Even yesterday Taran would have balked, but the hours in which he had shared Sula’s mind had changed him. He put his arms around her body as he would have held his own. There was a comfort in his mother’s soft lap, and a healing in the lullaby she sang, that took him back to the days in which he and his sister and his mother had all been one. Exhaustion overwhelmed him then and his eyes closed.


When Sula woke, morning light was pouring into the room. She was lying on the floor of the dining room with a pillow under her head and a blanket over her, and she hurt everywhere. For a moment she could not imagine how she came there. Clearing sight showed her brother curled up beside her and her mother asleep at the table with her head pillowed on her arms. Only G’han was still awake, sitting cross-legged by the door like a sculpture of some exotic god.

“What happened to me?”

“Oh, many things—maybe your mother should tell—” G’han began, but his next words were drowned out by a sudden thunder of knocking at the front door.

“You open up in there, Latilla, or we’ll break it down! Don’t think yer son can save you this time. My men’ll break him as well!”

“It’s Rol!” gasped Sula as the others sat up. “He’ll kill us! He’ll take the house—”

“No he won‘t—” With clothes awry and hair askew, Latilla looked like a harridan, but a fey light danced in her eyes. “I can pay him, remember?” She scooped half of the gold pieces that lay scattered on the table into a leather bag and tossed it in her hand. “All I owe him, and—” Her gaze paused at the cabinet and she smiled. “I can return his merchandise as well. Taran, G’han—pick up that thing, and follow me.”

Though every movement was an agony, Sula managed to get to her feet and follow them. Apparently the sight of G’han’s sword had been enough to gain Latilla a hearing, and the gold worked a miraculous cure on Rol’s lacerated pride.

“Ah well, me darlin’, this is another story—” He beamed up at her. “There’s no need to be giving back yer furniture too—”

“When two have been as ‘involved’ as we, the break should be a clean one,” Latilla said sweetly. “I’ll not keep in my house so much as a memory of you.” She motioned to Taran and G’han, who manhandled the cabinet down the steps and thrust it into the arms of the two hulking brutes Rol had brought to protect him.

They managed to get back into the house and close the door before they started laughing.

“But what happened?” wondered Sula. “Why did she give the cabinet away?”

“That’s not all she gave him! Wait till he gets the cabinet home and that sorcerer’s ghost starts popping out of the walls!” Taran replied.
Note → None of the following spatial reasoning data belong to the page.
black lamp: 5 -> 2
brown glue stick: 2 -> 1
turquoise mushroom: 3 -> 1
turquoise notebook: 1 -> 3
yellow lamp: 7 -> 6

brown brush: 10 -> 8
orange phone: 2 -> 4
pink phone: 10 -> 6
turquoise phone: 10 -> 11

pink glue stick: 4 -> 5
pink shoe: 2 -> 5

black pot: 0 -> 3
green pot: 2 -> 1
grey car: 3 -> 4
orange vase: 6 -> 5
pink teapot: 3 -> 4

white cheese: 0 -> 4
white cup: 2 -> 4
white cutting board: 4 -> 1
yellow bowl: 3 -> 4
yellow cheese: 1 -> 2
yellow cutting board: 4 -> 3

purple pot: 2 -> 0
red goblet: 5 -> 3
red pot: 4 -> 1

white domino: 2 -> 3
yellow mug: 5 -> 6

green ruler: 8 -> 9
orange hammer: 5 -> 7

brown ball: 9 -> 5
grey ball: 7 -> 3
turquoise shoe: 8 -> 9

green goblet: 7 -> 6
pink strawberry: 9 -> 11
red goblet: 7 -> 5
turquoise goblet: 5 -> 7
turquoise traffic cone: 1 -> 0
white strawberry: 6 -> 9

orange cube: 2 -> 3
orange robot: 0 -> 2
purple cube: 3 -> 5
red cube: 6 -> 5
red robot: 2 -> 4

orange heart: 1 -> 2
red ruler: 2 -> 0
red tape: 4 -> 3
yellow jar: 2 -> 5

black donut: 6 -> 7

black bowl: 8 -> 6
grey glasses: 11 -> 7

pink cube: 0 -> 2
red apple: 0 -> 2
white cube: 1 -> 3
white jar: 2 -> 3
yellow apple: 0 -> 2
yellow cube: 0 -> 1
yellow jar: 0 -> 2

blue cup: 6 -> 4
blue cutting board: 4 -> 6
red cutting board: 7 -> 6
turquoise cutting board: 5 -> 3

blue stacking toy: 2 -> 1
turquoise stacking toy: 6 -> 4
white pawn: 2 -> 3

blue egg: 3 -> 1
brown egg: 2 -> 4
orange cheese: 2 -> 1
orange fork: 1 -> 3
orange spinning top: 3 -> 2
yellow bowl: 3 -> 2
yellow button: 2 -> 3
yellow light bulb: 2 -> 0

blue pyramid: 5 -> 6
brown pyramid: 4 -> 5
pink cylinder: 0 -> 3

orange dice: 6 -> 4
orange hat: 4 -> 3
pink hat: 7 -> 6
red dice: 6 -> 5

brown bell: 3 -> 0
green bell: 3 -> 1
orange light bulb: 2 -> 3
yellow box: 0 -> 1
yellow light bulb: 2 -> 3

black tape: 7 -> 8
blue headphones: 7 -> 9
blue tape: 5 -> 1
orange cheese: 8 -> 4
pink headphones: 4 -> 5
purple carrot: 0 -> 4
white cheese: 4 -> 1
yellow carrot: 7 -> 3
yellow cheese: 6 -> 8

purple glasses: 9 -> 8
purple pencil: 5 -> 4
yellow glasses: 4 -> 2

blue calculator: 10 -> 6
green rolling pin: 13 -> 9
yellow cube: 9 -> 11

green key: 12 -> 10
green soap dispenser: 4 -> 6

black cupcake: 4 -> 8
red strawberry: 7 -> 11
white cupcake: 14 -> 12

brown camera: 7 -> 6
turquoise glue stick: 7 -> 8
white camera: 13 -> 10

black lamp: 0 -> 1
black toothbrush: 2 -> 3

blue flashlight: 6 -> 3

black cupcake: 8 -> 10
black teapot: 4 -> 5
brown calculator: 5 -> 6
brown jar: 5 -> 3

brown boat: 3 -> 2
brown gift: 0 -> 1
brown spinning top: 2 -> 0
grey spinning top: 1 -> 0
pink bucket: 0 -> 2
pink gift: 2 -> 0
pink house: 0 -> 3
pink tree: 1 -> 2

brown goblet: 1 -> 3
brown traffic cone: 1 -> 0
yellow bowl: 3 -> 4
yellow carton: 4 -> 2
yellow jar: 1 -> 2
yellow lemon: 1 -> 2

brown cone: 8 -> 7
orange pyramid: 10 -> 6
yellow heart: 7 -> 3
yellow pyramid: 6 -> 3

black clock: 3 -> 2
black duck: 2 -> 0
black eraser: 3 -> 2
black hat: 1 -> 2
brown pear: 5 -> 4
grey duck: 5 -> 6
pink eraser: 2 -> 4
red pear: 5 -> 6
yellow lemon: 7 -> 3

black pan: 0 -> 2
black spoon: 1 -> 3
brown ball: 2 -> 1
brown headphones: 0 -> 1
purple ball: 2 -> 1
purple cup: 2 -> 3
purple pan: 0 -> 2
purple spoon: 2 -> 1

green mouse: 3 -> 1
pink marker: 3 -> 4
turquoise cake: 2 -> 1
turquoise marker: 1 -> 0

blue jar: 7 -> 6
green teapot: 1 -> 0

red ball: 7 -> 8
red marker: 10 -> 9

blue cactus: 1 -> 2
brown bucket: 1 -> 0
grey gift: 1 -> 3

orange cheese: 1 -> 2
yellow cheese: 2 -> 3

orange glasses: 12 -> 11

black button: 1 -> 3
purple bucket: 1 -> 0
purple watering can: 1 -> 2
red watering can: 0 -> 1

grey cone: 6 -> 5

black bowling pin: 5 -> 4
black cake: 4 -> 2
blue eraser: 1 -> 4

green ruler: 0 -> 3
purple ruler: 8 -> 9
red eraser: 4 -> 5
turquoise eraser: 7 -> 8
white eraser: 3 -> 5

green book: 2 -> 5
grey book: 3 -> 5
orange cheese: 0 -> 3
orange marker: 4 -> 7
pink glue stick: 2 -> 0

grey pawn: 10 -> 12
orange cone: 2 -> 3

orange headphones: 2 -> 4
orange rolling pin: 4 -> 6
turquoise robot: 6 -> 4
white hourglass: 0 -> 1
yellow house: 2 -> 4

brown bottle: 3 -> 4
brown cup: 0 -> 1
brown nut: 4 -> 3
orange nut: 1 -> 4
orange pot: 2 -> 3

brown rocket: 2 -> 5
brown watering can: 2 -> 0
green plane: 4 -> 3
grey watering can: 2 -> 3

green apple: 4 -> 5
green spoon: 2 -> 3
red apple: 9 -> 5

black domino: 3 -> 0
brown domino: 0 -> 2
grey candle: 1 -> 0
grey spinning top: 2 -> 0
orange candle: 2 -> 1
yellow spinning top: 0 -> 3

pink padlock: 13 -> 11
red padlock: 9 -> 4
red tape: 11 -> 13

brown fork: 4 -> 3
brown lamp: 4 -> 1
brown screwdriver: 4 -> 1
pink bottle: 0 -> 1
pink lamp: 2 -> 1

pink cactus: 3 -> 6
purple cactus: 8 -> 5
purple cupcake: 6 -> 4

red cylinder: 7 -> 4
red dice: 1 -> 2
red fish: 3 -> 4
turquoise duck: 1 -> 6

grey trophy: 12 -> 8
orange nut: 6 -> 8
Sula stopped short as she remembered that neither of them had spoken aloud. She could see her brother’s gray eyes rounding in wonder as he realized it, too. But aching muscles provided assurance that her spirit was firmly seated in her body. I never meant this to happen, she thought. Will Taran hate me?

But he looked stunned, not angry. Sula offered a tentative smile. This was going to take some getting used to, but at least she was no longer alone.